Toyota will outline the strategy of its $1.4 billion investment in automotive artificial intelligence (AI) and robotics R&D at the world's largest consumer electronics show at Las Vegas in January.
According to a press statement overnight, the company will use the 2016 CES to "announce new details on its plans for research leveraging artificial intelligence" as part of its bid to maintain top-spot on the global new-vehicle sales chart over coming decades.
A scientific research centre has been set up in Silicon Valley, California, called the Toyota Research Institute (TRI), which has ties to MIT and Stanford Universities, two of the world's leading technology faculties.
The "details" Toyota talks about are expected to relate to advancements in driverless car technology, currently the Holy Grail for car-makers who are racing to be first to market with a completely autonomous car.

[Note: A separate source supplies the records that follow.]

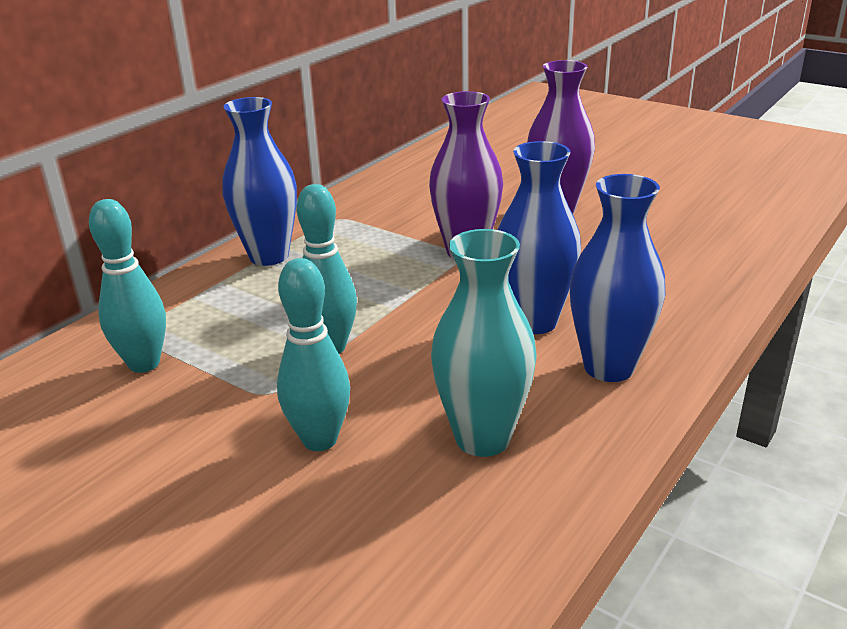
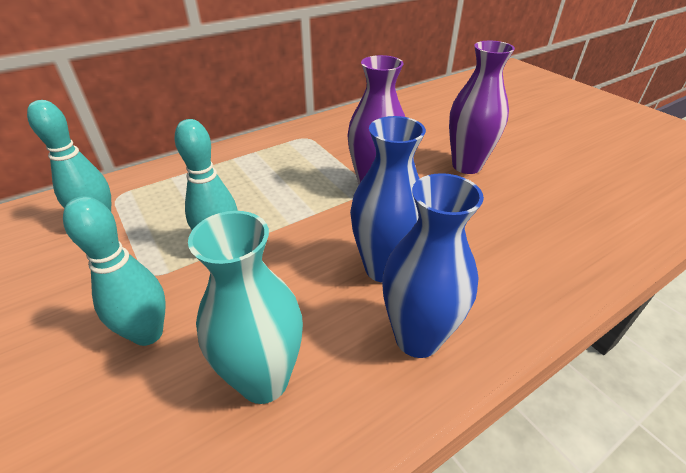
camera: 20 degrees right, 10 degrees up
(269, 256) = (241, 157): blue vase -> none

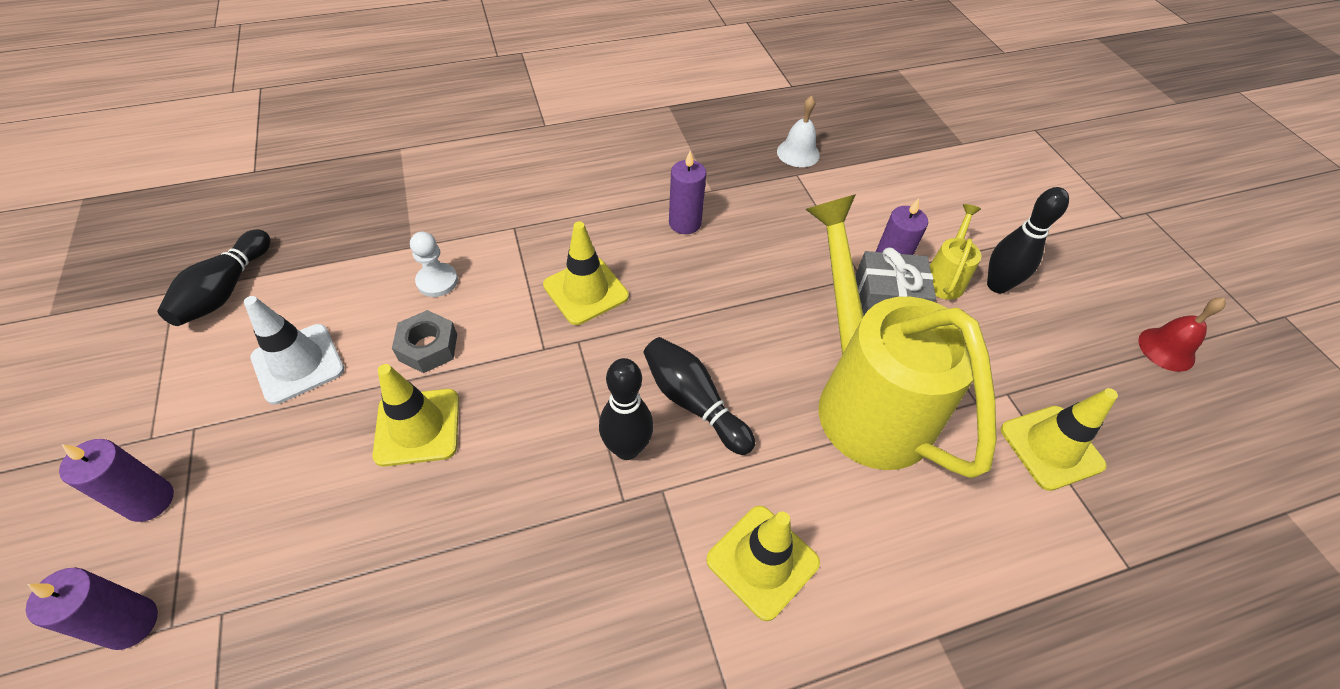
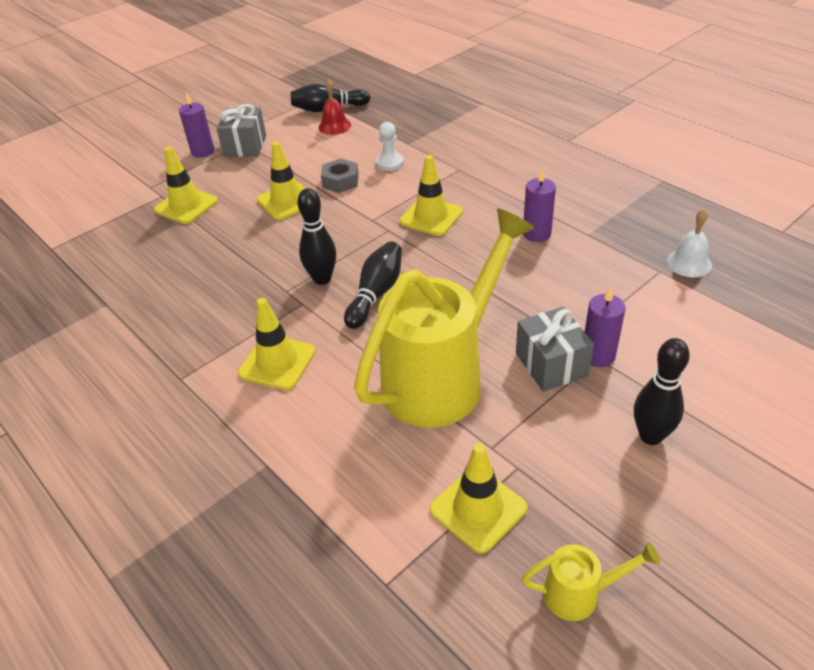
camera: 70 degrees right, 10 degrees down
(131, 623) = (147, 177): purple candle -> none
(205, 431) = (245, 146): none -> grey gift
(295, 577) = (186, 206): none -> yellow traffic cone
(298, 363) = (300, 150): white traffic cone -> none
(944, 278) = (623, 396): yellow watering can -> yellow watering can (579, 594)
(1166, 349) = (689, 599): red bell -> red bell (334, 126)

Car companies the world over claim that autonomous vehicles will herald a new era of reduced emissions, reduced traffic congestion and reduced fatalities.
Toyota will also show a range of related technologies concerning the company's "next-generation framework for connected vehicle and telematics systems".
During the 2015 Tokyo motor show in November, motoring.com.au had a chance to sample some of these systems first-hand, including what is dubbed 'cooperative safety technology'.
The Toyota vehicles equipped with the technology communicated with roadside infrastructure that is beginning to emerge in Tokyo. The car will warn the driver of impending risks at busy intersections, such as approaching vehicles hidden by traffic and unseen by the driver.
Although timelines for Toyota's advanced car AI, autonomous driving and vehicle-to-infrastructure technology are not yet clear, the company has stated that it aims to have its Toyota Safety Sense package – including autonomous emergency braking (AEB), automatic high-beam headlights, lane departure alert – on "almost all passengers vehicles in Japan, Europe and the US by the end of 2017".